Nettavisen reports:
Jan O. Karlsson, the Swedish Minister for Migration, has got himself into trouble after calling the American President «that fucking Texas geezer».
It is quite a short article, but even so, the phrase 'that fucking Texas geezer' appears as the headline and also three distinct times in the body. By my calculations, including the headline but not the by-line, the phrase 'that fucking Texas geezer' accounts for 5.44% of the total wordage of the article. If we include this sentence but nothing beyond, then the phrase 'that fucking Texas geezer' accounts for 16.33% of this posting. This does not include the headline. If anyone thinks I ought to include my headline, I am entirely likely to chance it to 'that fucking Texas geezer' just to keep my numbers up. I think it would be fun to see how often one could work the phrase 'that fucking Texas geezer' into conversation. In quotation marks, of course. If one says it out loud, one is obliged to make quotation marks in the air: 'that fucking Texas geezer.' See?

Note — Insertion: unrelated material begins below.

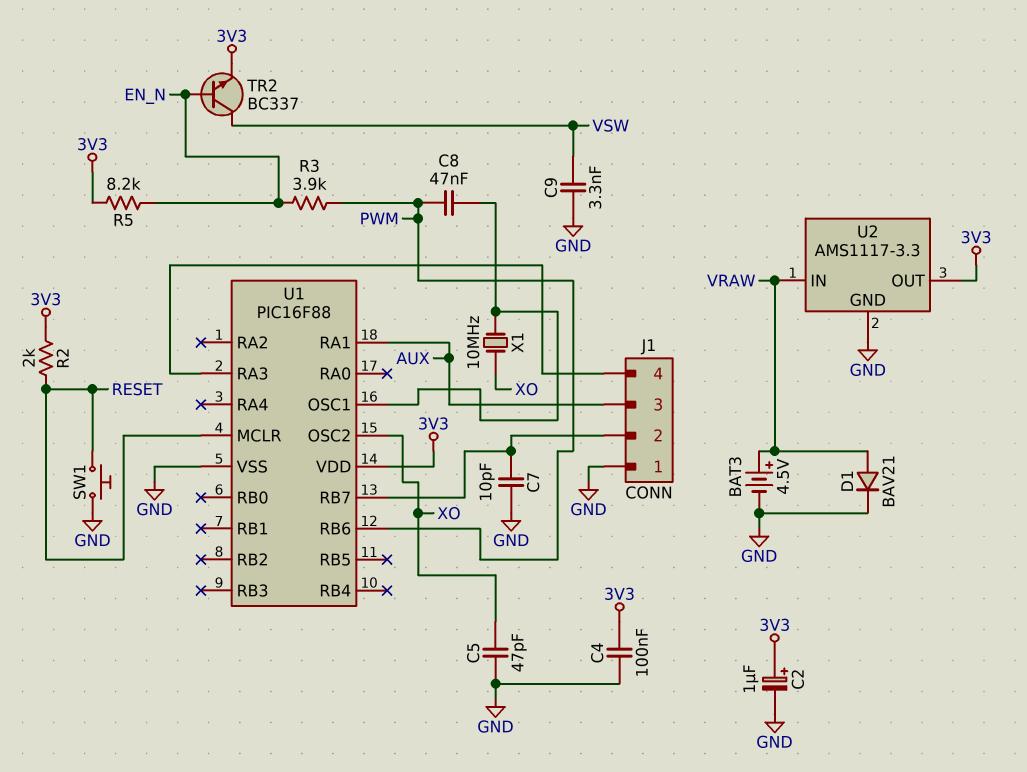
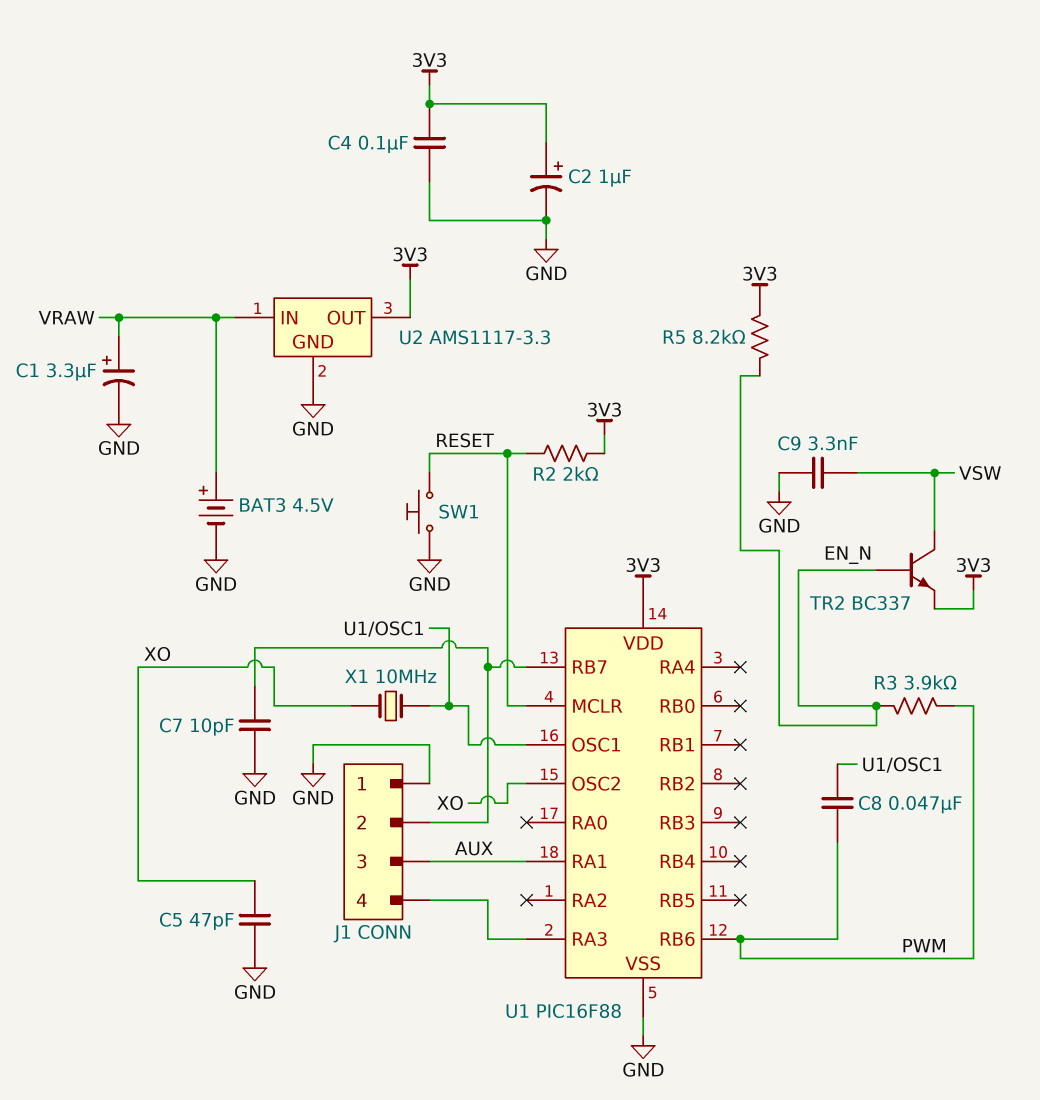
C1: none -> 3.3uF (plus VRAW, minus GND)
D1: diode BAV21 (A VRAW, K GND) -> none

If you do not care for the phrase 'that fucking Texas geezer', I am told that the phrase 'no-talent ass-clown' is also an acceptable one.
Did you know that 'that fucking Texas geezer' is an anagram of 'acreage Fez text tug knish'? I'll bet you didn't.
This news snippet comes to me via Why Do They Call Me Mr Happy?, who also points me to another online philosophy test, Taboo. I said it was morally acceptable to have sexual intercourse with frozen dead chickens, and then eat them. I am a very bad vegetarian. But a philosophically consistent one.
Scrolling down, I find that this Mr Happy runs a heck of a fun blog. He's even got a Chris Morris quote in his sidebar.
Why couldn't I have been British?
I'm sure it's 'that fucking Texas geezer's' fault somehow.